¡Agárrense, que la tierra se movió otra vez! Un sismo de magnitud 4.3 sacudió Villaflores, Chiapas, este 28 de enero a las 17:00 horas, según el Servicio Sismológico Nacional. El epicentro se ubicó a 7 km al sur de la ciudad, a una profundidad de 150.3 km, en las coordenadas 16.174 de latitud y -93.251 de longitud. Por ahora, las autoridades no reportan daños, pero recomiendan estar pendientes de las actualizaciones oficiales por si la tierra decide hacer un encore.
Aunque este temblor fue más discreto que un chisme en voz baja, México vive sobre un ring tectónico donde los sismos son pan de cada día. La mayoría son tan leves que ni los sentimos, pero el riesgo de un megaterremoto siempre acecha. Recuerden los de 1985 y 2017, que dejaron a todos con el corazón en la mano, o el monstruo de 1787 en Oaxaca, de 8.6, que hasta tsunami provocó.
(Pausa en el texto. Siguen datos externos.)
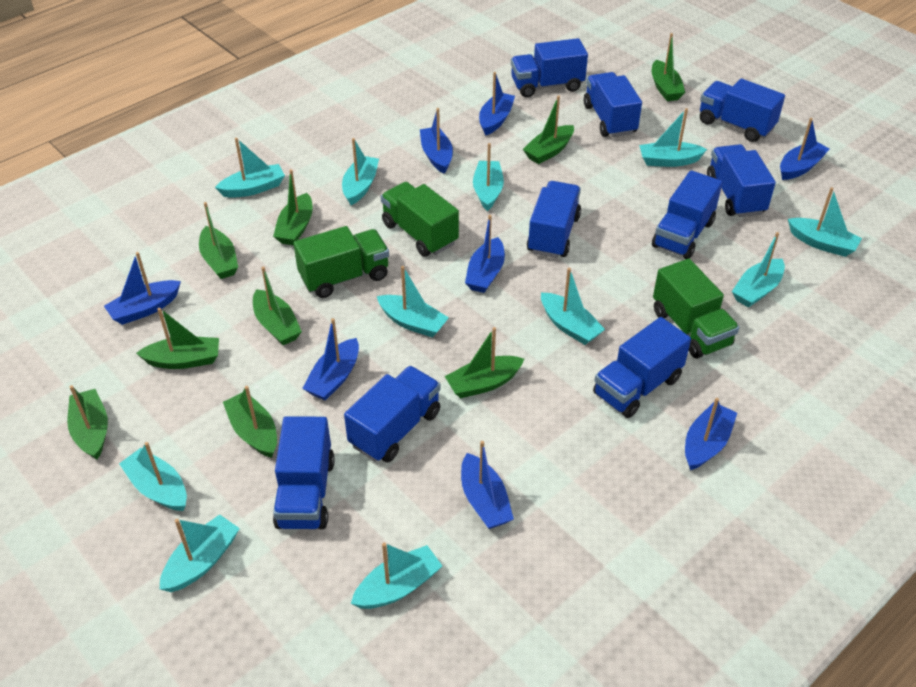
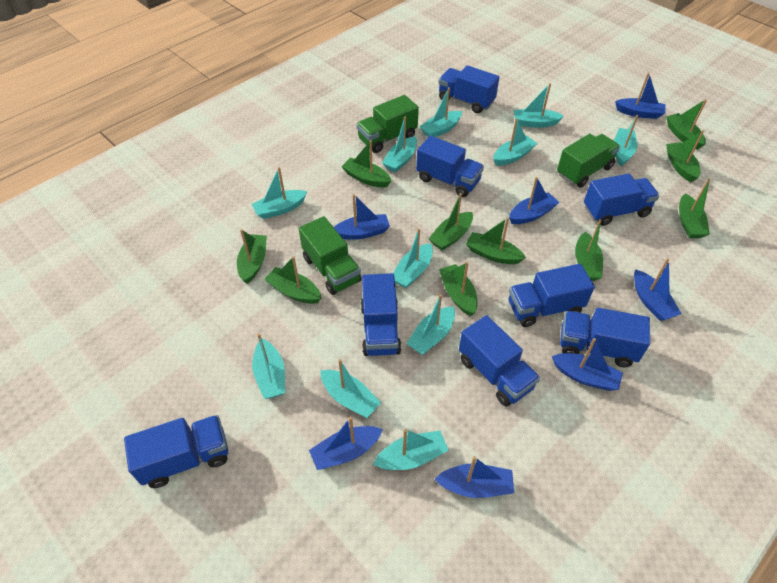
blue boat: 8 -> 7
blue truck: 9 -> 8
green boat: 9 -> 10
Estudios del Cires advierten que la Brecha de Guerrero podría darnos un susto similar pronto.
Así que, ¿listos para el próximo round? Antes de un sismo, preparen su plan familiar, participen en simulacros y chequen gas y luz. Tengan una mochila de emergencia más lista que un influencer para la foto. Durante el temblor, mantengan la calma, busquen zonas seguras y aléjense de ventanas o cosas que caigan. Después, revisen su casa, no usen cerillos hasta descartar fugas y no crean rumores de WhatsApp.
La tierra no avisa, como un ex que reaparece sin previo aviso. Este 4.3 fue un recordatorio leve, pero mejor estar preparados que terminar bailando al ritmo de las réplicas. ¡A seguir las recomendaciones oficiales y a no jugar a los adivinos sísmicos!